The special teams and defense have been playing at a high level for a majority of the season, but the offense has had its ups and downs. There has seemed to be a bit of a struggle getting both running back Adrian Peterson and quarterback Teddy Bridgewater going at the same time.

Peterson is a future Hall of Famer and it is important to make sure he gets his touches. By doing that, though, the team is limiting the amount of passes that Bridgewater throws in a game and that could ultimately hurt him getting into a rhythm and could account for multiple slow starts that he has had this season.

“Having Adrian is a big bonus for our offensive team, but it does make at times the quarterback position a little more difficult because you don’t get as many chances,” offensive coordinator Norv Turner said. “I think Teddy is making most of the chances that he’s getting and we’re going to continue to get more consistent and better, so when we have opportunities to make big plays, we’ll do it.”

Even though Bridgewater has seemed to struggle early in games this season, he has been able to get it going late in games when his team needs him to step up. This was best shown in the Vikings’ win over the Chicago Bears when he was 7 for 14 passing in the first half for 41 yards and an interception but was able to lead his team down the field for their final two drives of the game and come away with a game-tying touchdown and a game-winning field goal.

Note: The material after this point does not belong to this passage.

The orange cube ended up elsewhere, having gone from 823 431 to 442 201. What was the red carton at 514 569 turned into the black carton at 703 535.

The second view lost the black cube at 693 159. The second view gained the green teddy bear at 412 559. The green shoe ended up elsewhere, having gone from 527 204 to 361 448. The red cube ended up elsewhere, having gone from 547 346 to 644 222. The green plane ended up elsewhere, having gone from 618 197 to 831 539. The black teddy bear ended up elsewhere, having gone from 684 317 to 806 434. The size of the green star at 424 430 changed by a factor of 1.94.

Head coach Mike Zimmer likes the fact that he can rely on his quarterback to come up big at the end of games when he is needed most, but also wishes he could play like that consistently throughout the game.

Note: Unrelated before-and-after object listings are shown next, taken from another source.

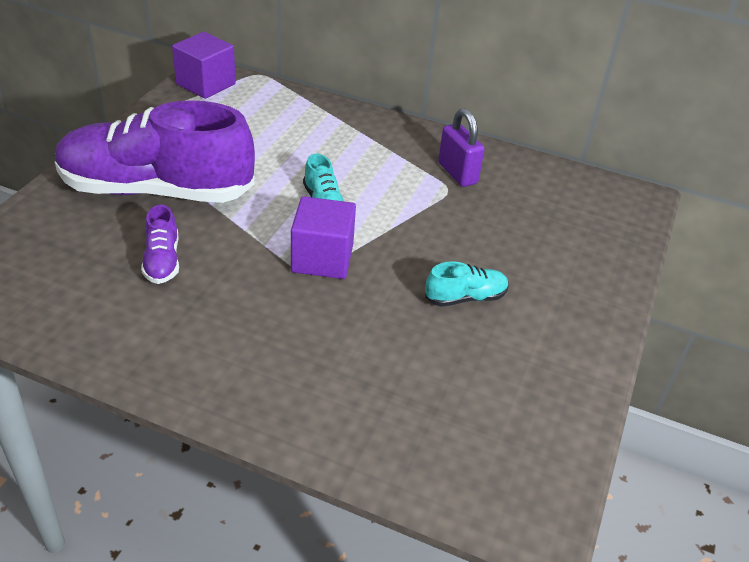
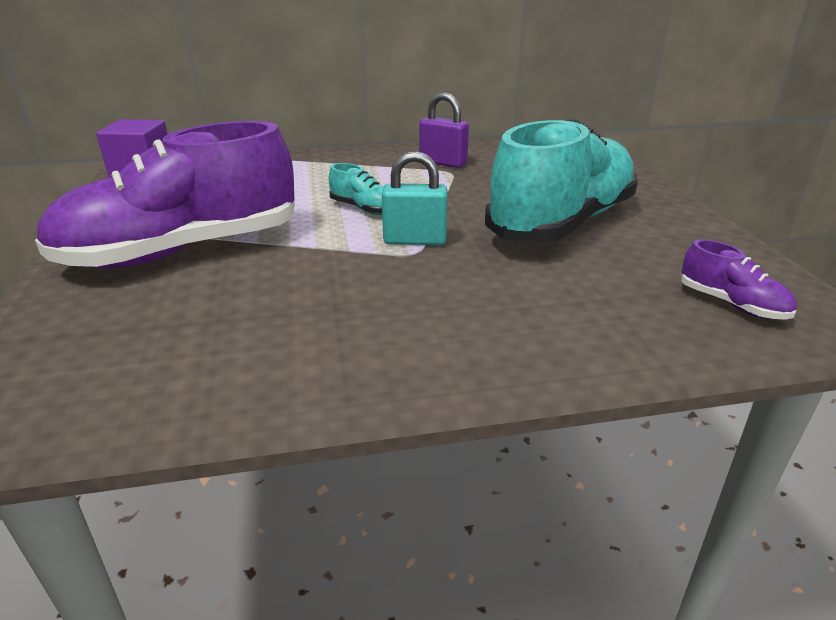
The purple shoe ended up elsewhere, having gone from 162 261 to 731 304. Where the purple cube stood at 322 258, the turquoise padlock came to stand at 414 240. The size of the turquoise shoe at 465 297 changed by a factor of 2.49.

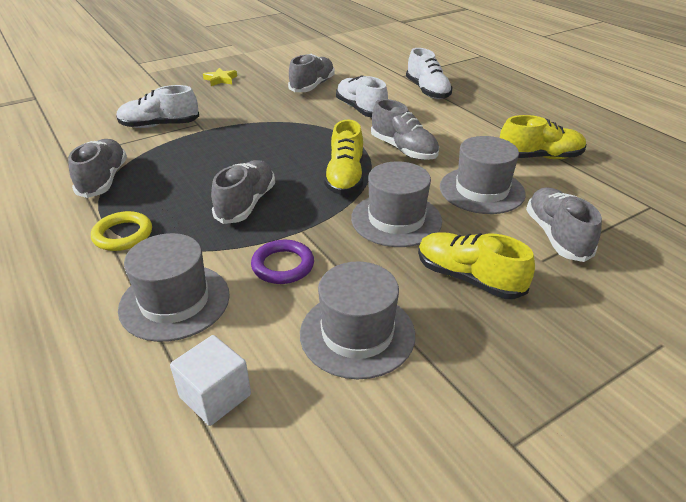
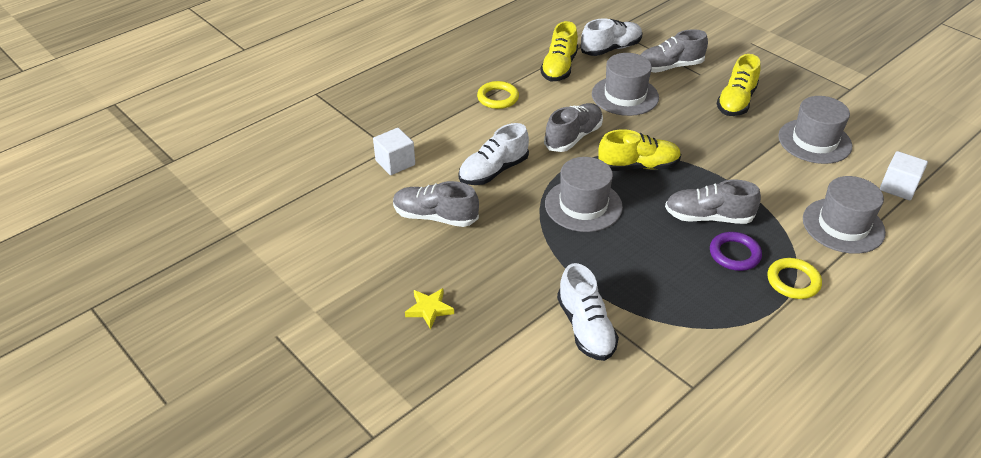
The second view lost the grey shoe at 103 180. The second view gained the white cube at 395 163. The second view gained the yellow ring at 498 98. The purple ring ended up elsewhere, having gone from 283 265 to 734 254. The grey hat ended up elsewhere, having gone from 396 219 to 583 205. The white shoe ended up elsewhere, having gone from 427 91 to 611 49. The yellow shoe at 539 157 ended up facing another way, 150 degrees counterclockwise from before.

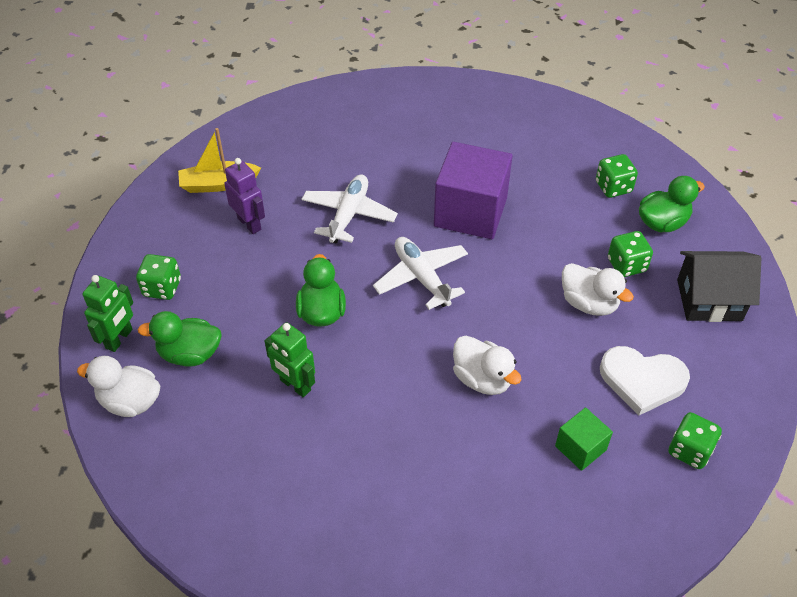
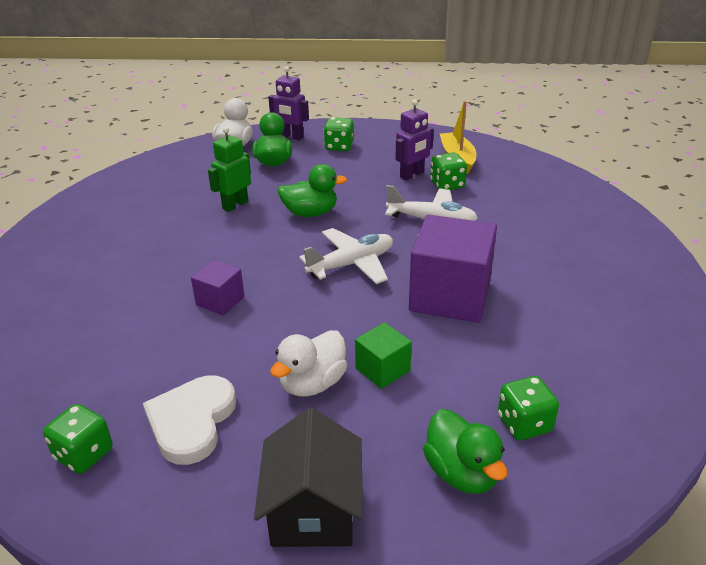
The green cube ended up elsewhere, having gone from 580 448 to 382 369. The green dice ended up elsewhere, having gone from 626 265 to 447 185. Where the white duck stood at 482 379, the purple cube came to stand at 220 301. What was the green robot at 119 339 turned into the purple robot at 291 137.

“Sometimes he’s cautious with the ball because he doesn’t want to give the other team a chance,” Zimmer said. “I think he sees us playing fairly good defense at times, but I do have belief, like when we get behind in games he doesn’t play that way, he kind of lets it loose and just plays football. I want him to be more like that throughout the course of the ballgame. But he’s taking good care of the ball, he’s moving in the pocket, he’s avoiding negative plays, but there’s times when he just needs to say, ‘The heck with it, it’s my ball, let’s go.’”

When watching Bridgewater play in games, it is clear he has the talent to be a good quarterback in the NFL. He is an accurate passer, he can run and avoid pressure when he needs to, he’s tough and he seems to have a good understanding of the game. The biggest problem for him seems to be he tries to avoid taking risks because he does not want to make any mistakes.

A lot of the best quarterbacks in the history of the NFL had a gunslinger mentality when it came to playing football and would try to make plays happen instead of letting plays come to them. Bridgewater does not have that type of mentality, at least early in games.

By playing it safe early, he is able to protect the ball more and avoid making big mistakes, but the Vikings offense will also lack in the big play department. He likes to rely on his defense, special teams and running game to help him out, which has worked, but at times he needs to learn how to take over himself.

“There’s a fine line there, you don’t want to go crazy because you’ve got Adrian in the backfield. You want to hand him the football some,” Zimmer said. “In my opinion, Teddy is a playmaker, and I think we want him to continue to try to make plays with some of these. Sometimes he’s a little bit too much of complementary football, maybe.”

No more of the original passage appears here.